● Exercise: Reproduce each record verbatim, images excluded.

(Object modification listings)
++++++++++++++++++++

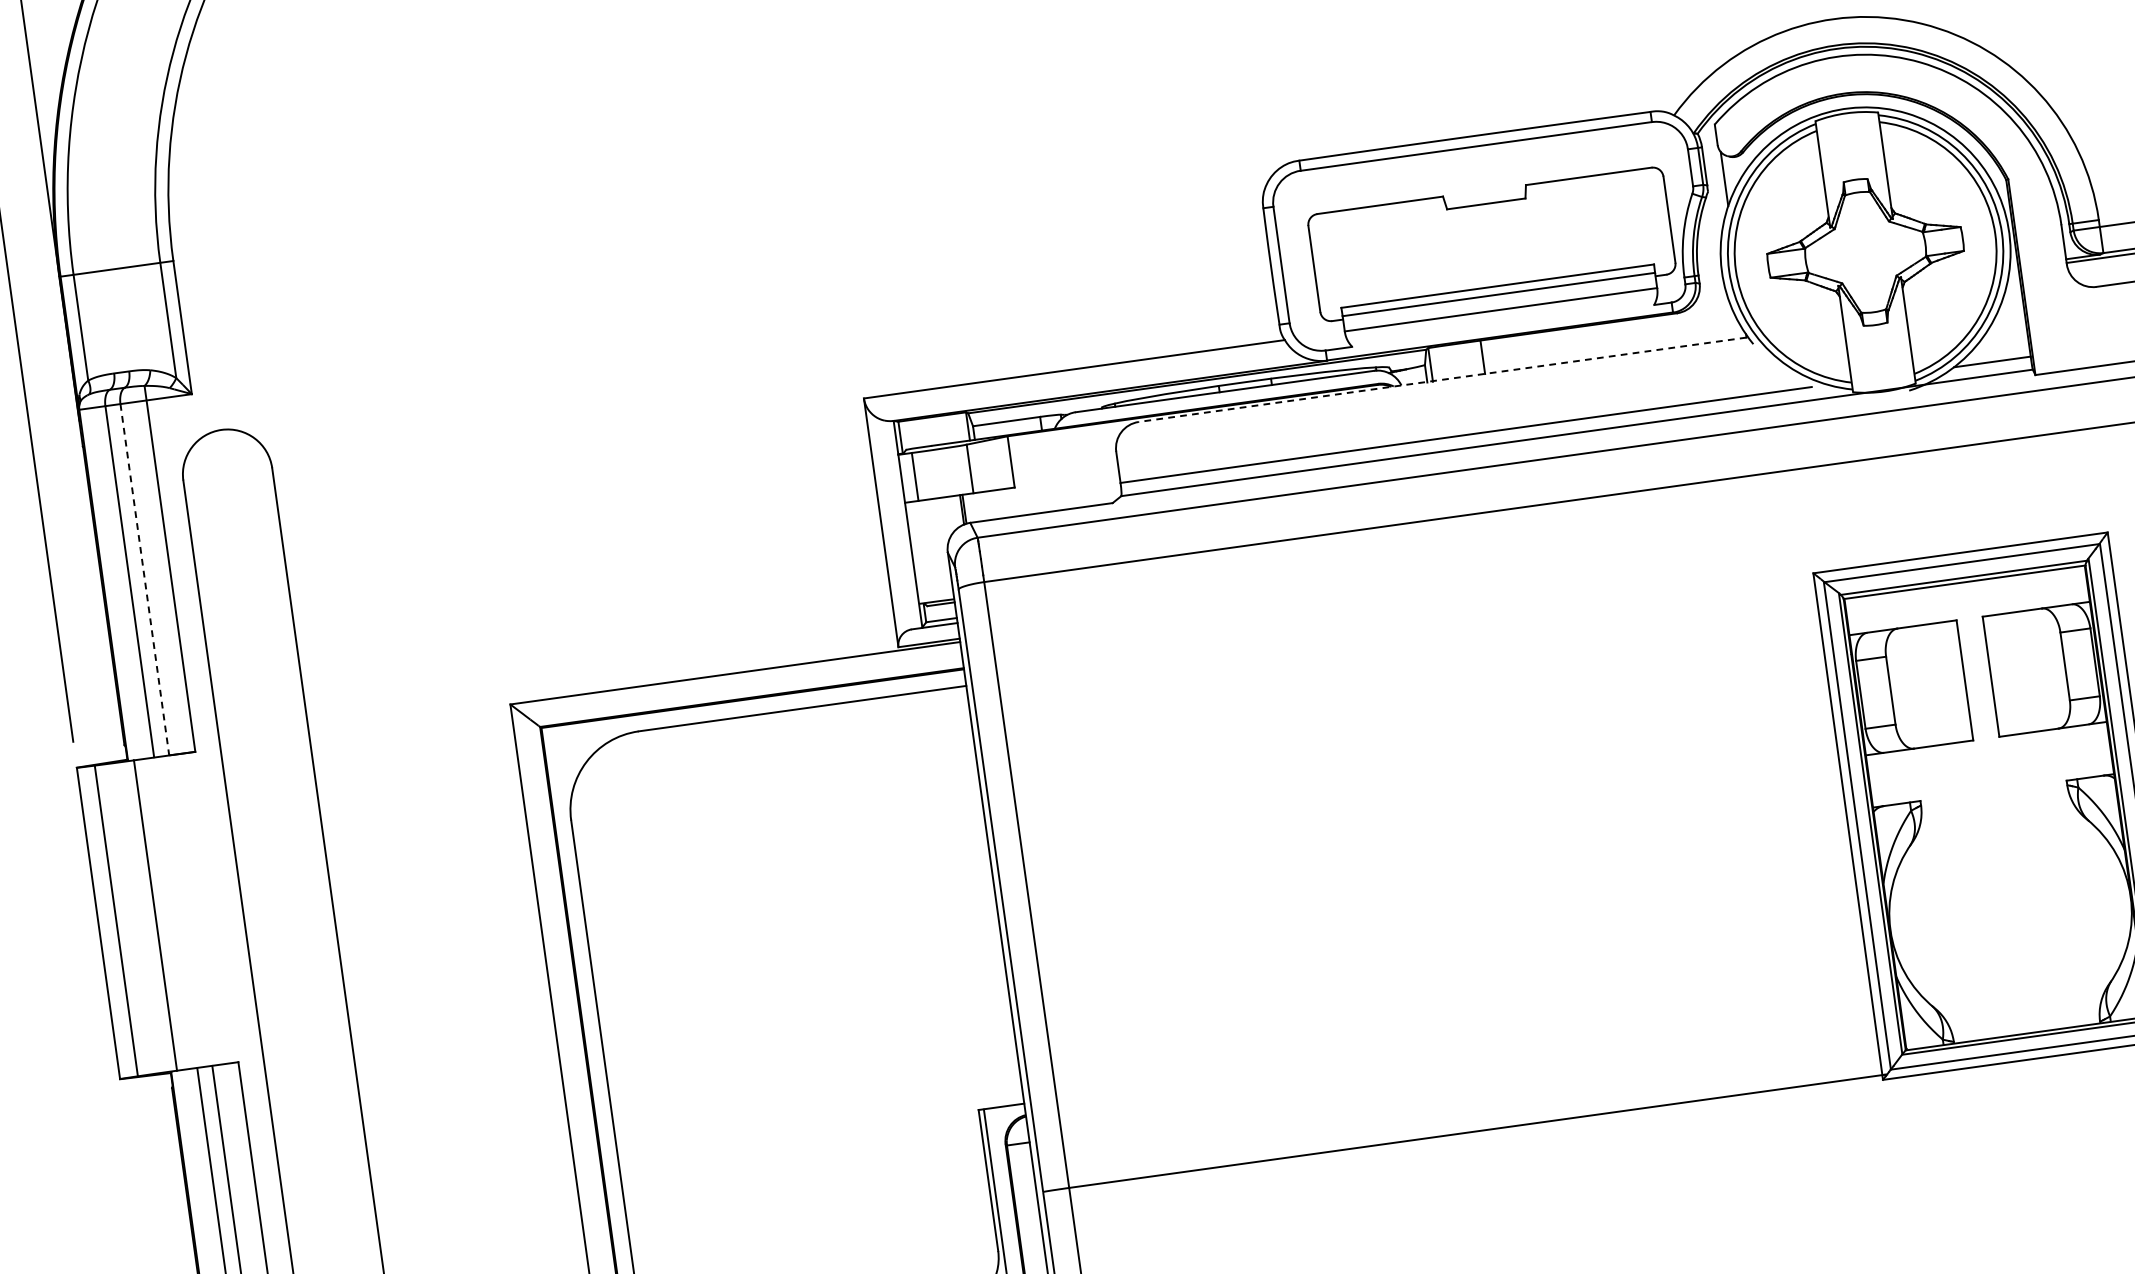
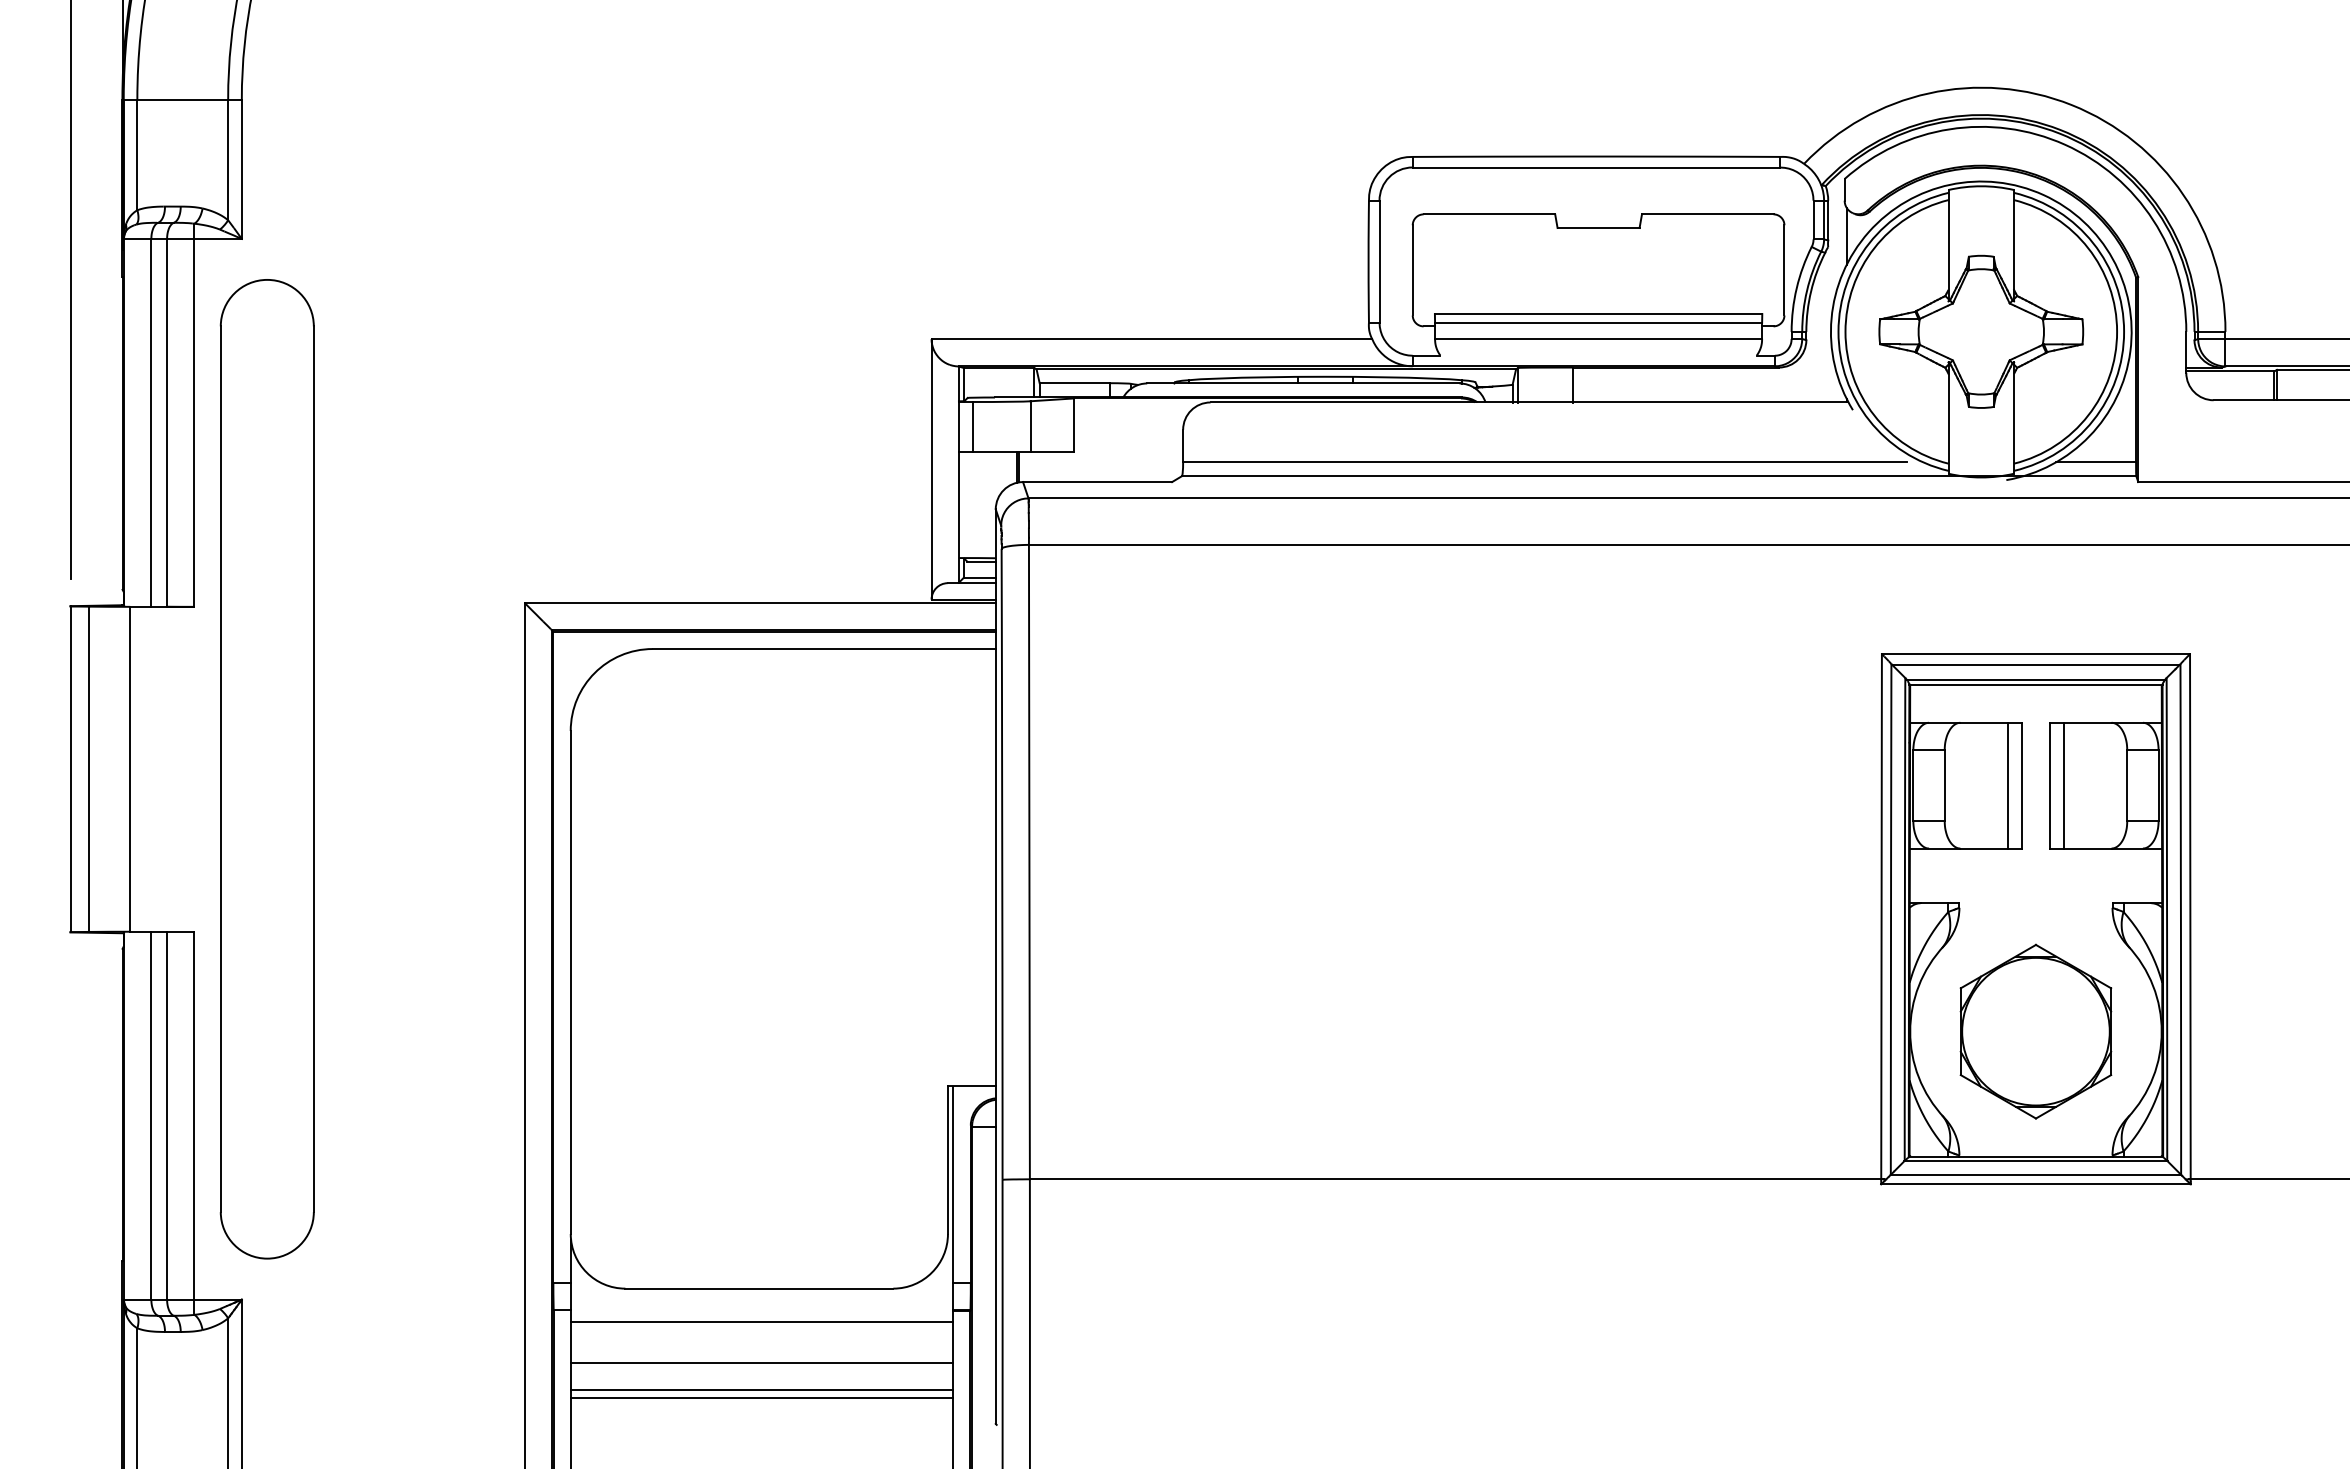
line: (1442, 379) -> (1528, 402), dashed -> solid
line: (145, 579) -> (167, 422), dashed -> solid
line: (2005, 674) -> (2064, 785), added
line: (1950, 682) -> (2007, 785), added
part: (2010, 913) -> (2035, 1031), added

++++++++++++++++++++

● Answer section:
line: (1442, 379) -> (1528, 402), dashed -> solid
line: (145, 579) -> (167, 422), dashed -> solid
line: (2005, 674) -> (2064, 785), added
line: (1950, 682) -> (2007, 785), added
part: (2010, 913) -> (2035, 1031), added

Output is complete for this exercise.